In the 1860s, Ulrichs moved around Germany, always writing and publishing, and always in trouble with the law — though always for his words rather than for sexual offences. In 1864, his books were confiscated and banned by police in Saxony. Later the same thing happened in Berlin, and his works were banned throughout Prussia. Some of these papers have recently been found in the Prussian state archives and will be published in 2004. Already several of Ulrichs's more important works are back in print, both in German and in translation.
Ulrichs was a patriotic Hanoverian, and when Prussia annexed Hanover in 1866 he was briefly imprisoned for opposing Prussian rule.

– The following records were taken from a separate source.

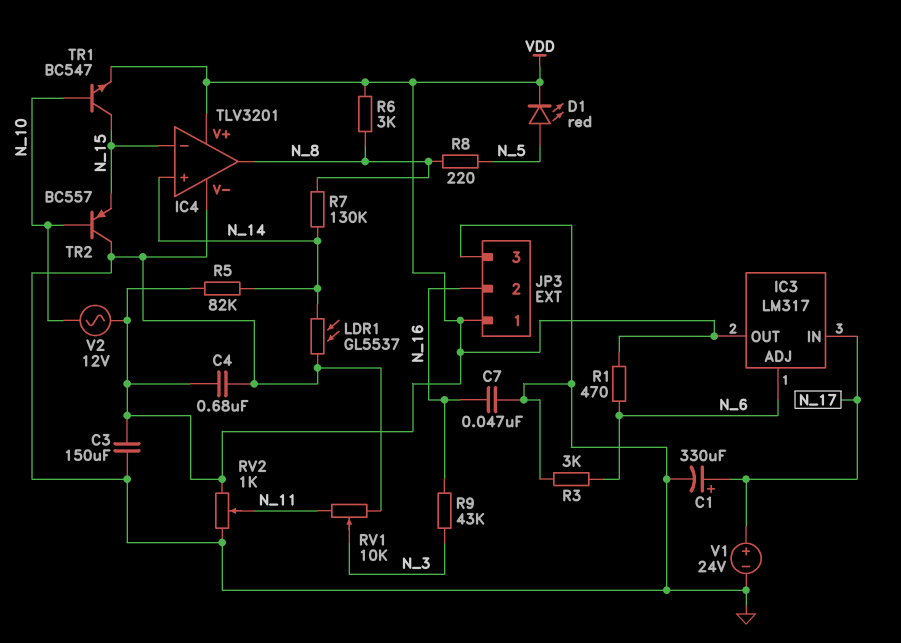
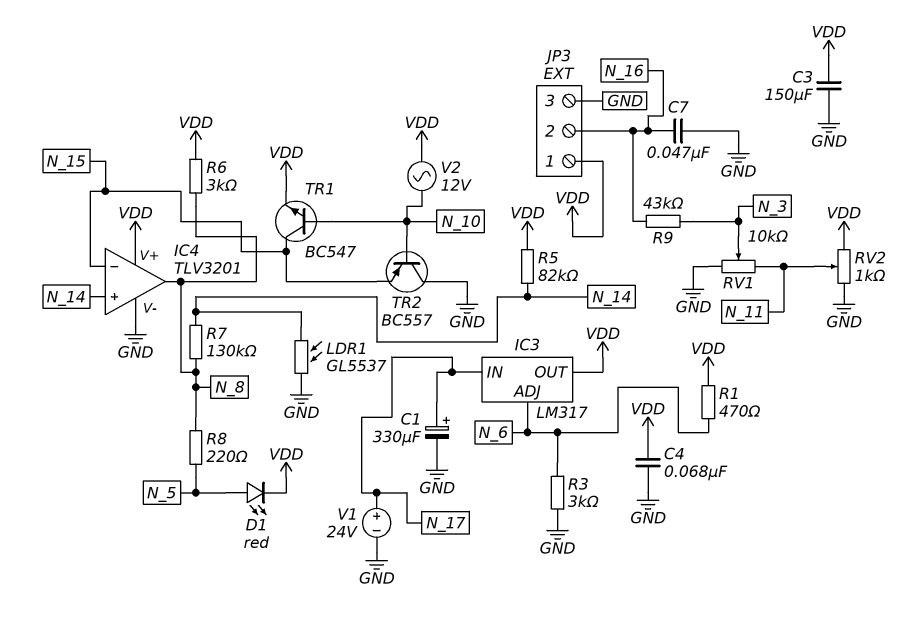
C4: 680nF (GND, VDD) -> 68nF (GND, VDD)

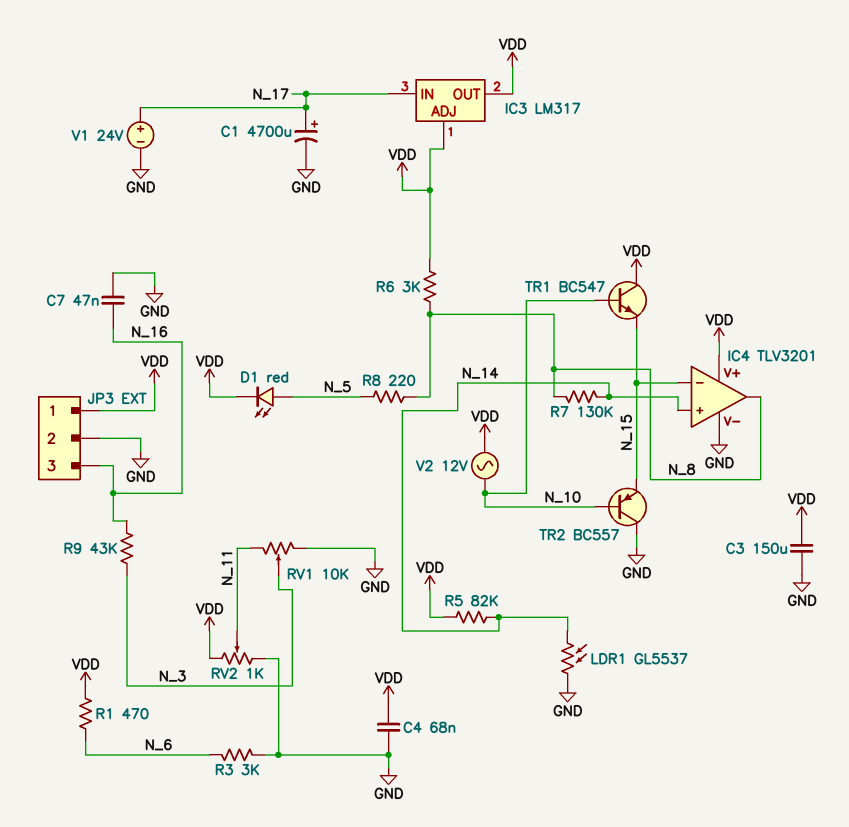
C1: 330uF (plus N_17, minus GND) -> 4700uF (plus N_17, minus GND)
IC3 pin ADJ: N_6 -> VDD
JP3 pin 2: N_16 -> GND
JP3 pin 3: GND -> N_16
TR1: NPN BC547 (B N_10, C N_15, E VDD) -> NPN BC547 (B N_10, C VDD, E N_15)

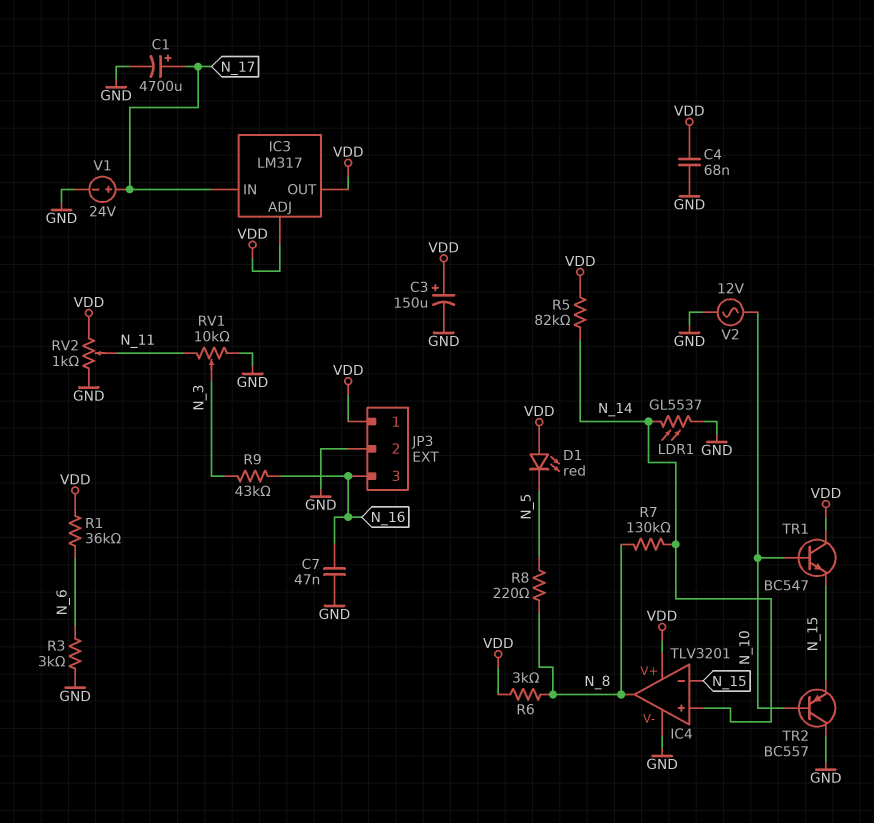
C3: 150uF (GND, VDD) -> 150uF (plus VDD, minus GND)
D1: LED red (A N_5, K VDD) -> LED red (A VDD, K N_5)
R1: 470 (N_6, VDD) -> 36k (N_6, VDD)
V2: AC 12V (N_10, VDD) -> AC 12V (GND, N_10)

The next year he left Hanover for good and moved to Munich, where he addressed the Association of German Jurists on the need to reform German laws against homosexuality. Later he lived in Würzburg and Stuttgart.
In 1879, Ulrichs published the twelfth and final book of his Research on the Riddle of Man-Manly Love. In poor health, and feeling he had done all he could in Germany, he went into self-imposed exile in Italy. For several years he travelled around the country before settling in L'Aquila, where his health improved.
He continued to write prolifically and publish his works (in German and Latin) at his own expense. In 1895, he received an honorary diploma from the University of Naples. Shortly after he died in L'Aquila. His grave stone is marked (in Latin), "Exile and Pauper." "Pauper" may have been bit of romantic licence. Ulrichs lived in L'Aquila as the guest of a local landowner, Marquis Niccolò Persichetti, who gave the eulogy at his funeral. At the end of his eulogy, he said:But with your loss, oh Karl Heinrich Ulrichs, the fame of your works and your virtue will not likewise disappear... but rather, as long as intelligence, virtue, learning, insight, poetry and science are cultivated on this earth and survive the weakness of our bodies, as long as the noble prominence of genius and knowledge are rewarded, we and those who come after us will shed tears and scatter flowers on your venerated grave.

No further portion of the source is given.